The company's new climate goals will require CCEP to also rethink the way it concocts, manufacturers, refrigerates, and transports its products over the coming decade, Franses acknowledges. The company has calculated that there are emission reductions to be gained by taking steps to prevent 'fugitive carbon' escaping from factories where carbon dioxide is injected into beverages to create their fizz; by switching factory boilers from fossil fuels to biomass; by making product shipping more efficient; and by decarbonising the company's fleet of heavy-duty vehicles, such as forklifts, through electrification and the use of alternative fuels.
"Ultimately, we want to get to a place where the sugar, the aluminium, the plastic, the equipment - whether its cold drinks equipment or equipment for a new manufacturing line - needs to be delivered to us in a lower carbon way than is the case today," Franses says. Meanwhile, with more than 93 per cent of the company's emissions produced outside of its direct operations, CCEP intends to engage with all 17,000 of its suppliers to encourage them to set science-based emissions reduction targets and fully transition their operations to renewable electricity within three years, he explains.
Despite cataloguing an impressive list of action points for the coming decade, Franses concedes that the decarbonisation avenues CCEP will invest in throughout the 2030s as it edges closer and closer to its net zero deadline are still unclear. "I can tell you about the three-year roadmap, the five-year roadmap, and I can tell you where we are headed in the next 10 years, but it would be wrong of me to give you certainty on anything beyond that," he admits. "The reason we are prepared to make a net zero 2040 ambition is that we feel that it is right, and the right sense of direction. We feel that the world around us and our suppliers will be determined to act to deliver on that in the longer-term."
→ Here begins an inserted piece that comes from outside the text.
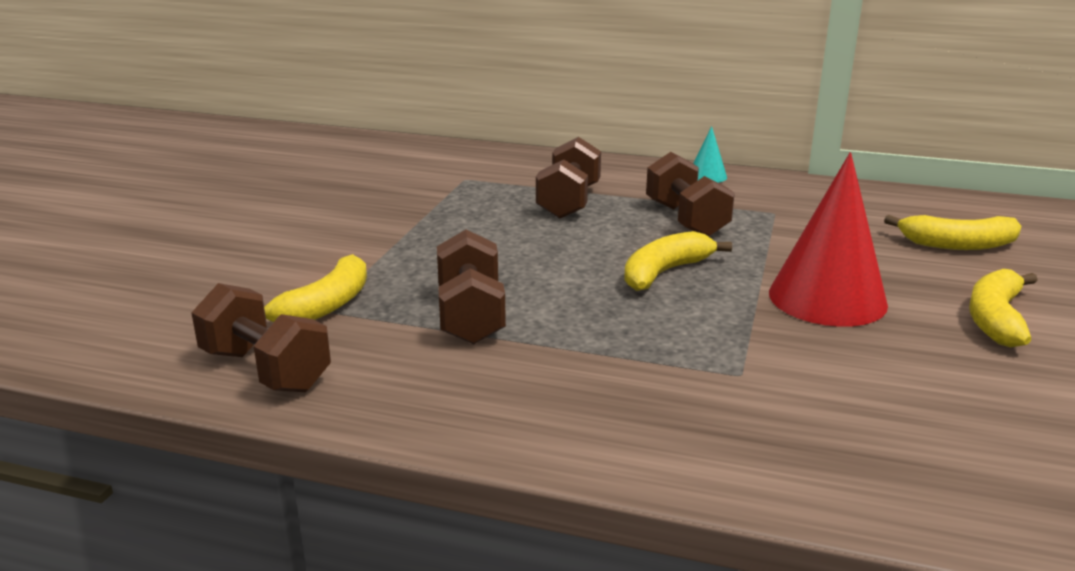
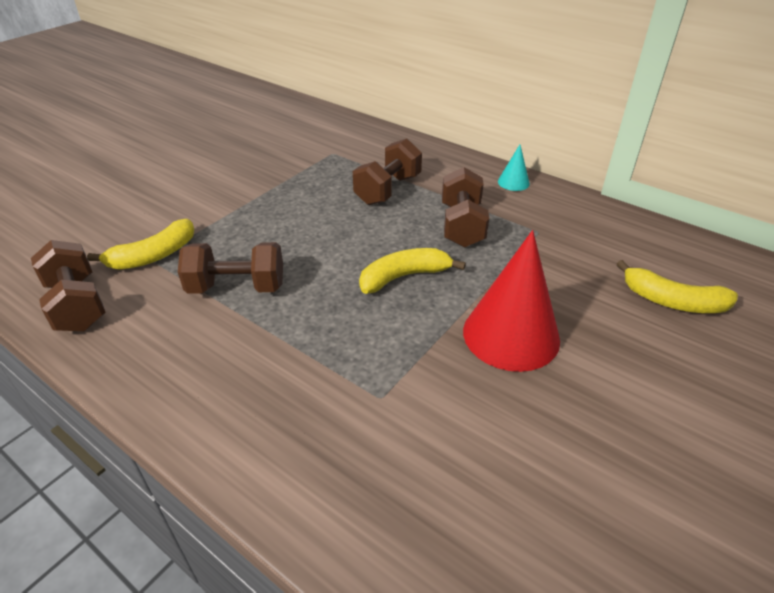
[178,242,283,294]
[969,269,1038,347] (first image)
Any anxiety about committing to a public net zero target without a full deck of solutions to hand is somewhat cushioned by CCEP's plan to offset any remaining emissions through a carbon offsetting programme that will ratchet up from 2022 onwards, Franses explains. The company's official strategy estimates it will need to secure roughly 1,000,000 tonnes-worth of credible carbon offsets by 2040 to achieve net zero status, although Franses concedes the exact figure remains to be seen. "There's no real certainty," he reflects. "We think that is what it will look like, but we don't know how much will remain."
But ultimately, regardless of whether the net zero gamble pays off, the company has a civic responsibility to aim for net zero by 2040, not least to encouarge its thousands suppliers to follow suit, Franses argues. "We don't have a choice," he concludes. "It is what the science requires, and you have to be guided by the science."